Just like buses...

...you wait almost 2 years for a post, then 2 come along at the same time.

Well after BoJo's statement last night of STAY AT HOME.... I stayed at home... and cried.

I'm still at my parents but don't have enough clothes (cue a miserable time on ASOS, who knew I'd ever not enjoy online shopping?!), didn't have enough meds to stay up here indefinitely and also wasn't sure if the move was still happening, "just a little bump in the road", not sure how many more little bumps I can take tbh.

This morning, after not much sleep, things are a bit clearer. The Drs are sending me a prescription to a local pharmacy, the removal men are still scheduled to come Saturday and the move is still going ahead for 9th April it seems.

Now just the hurdle of packing my stuff up. I think tomorrow Dad and I are going to have to drive down and spend the day packing boxes for storage and bags to take back to my folks. The family that I was planning to rent my room from have said I can't move in because of the lockdown so I'm going to have to come back up to the Midlands until this has all blown over. Who knows how long that will be.
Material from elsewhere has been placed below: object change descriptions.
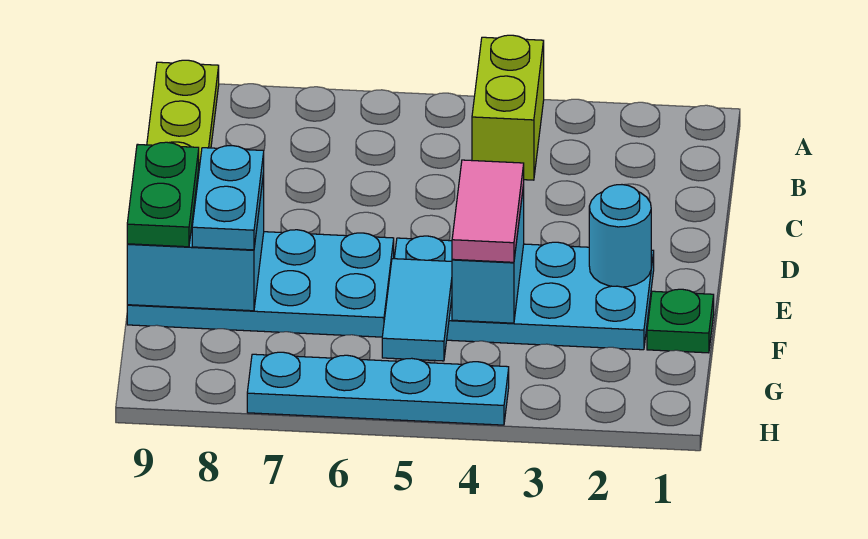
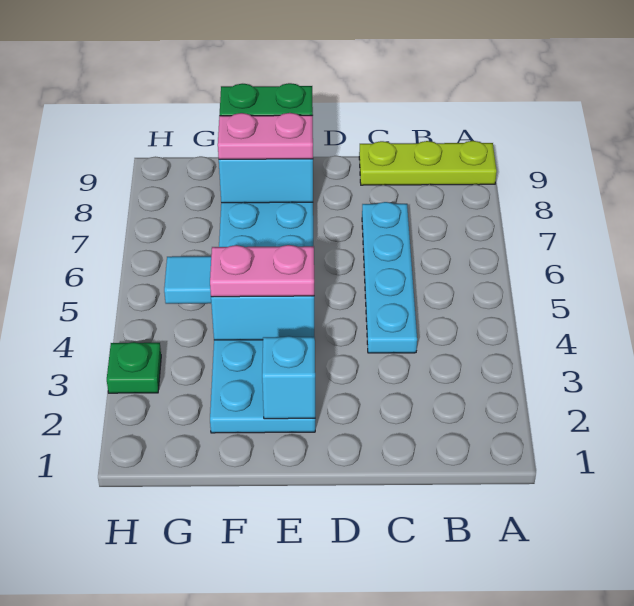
lime brick A4:B4 level 1 -> none
cyan round brick E2 level 2 -> cyan brick E2 level 2
pink tile E4:F4 level 3 -> pink plate E4:F4 level 3
cyan plate E8:F8 level 3 -> pink plate E8:F8 level 3
green plate F1 level 1 -> green plate H3 level 1
cyan plate H4:H7 level 1 -> cyan plate C4:C7 level 1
It's really upsetting to know that when I shut the door of the house tomorrow evening, after a rushed day of packing, that'll be the last time I see it. No last night sleeping in the house and no moving out gradually and doing a last double check of everything.

I knew getting a divorce and selling our house would be a stressful and upsetting time, but I would have preferred to go through it without Brexit delays and a Global Pandemic. I know one day I'll look back at this and laugh.... just not for a long long time yet.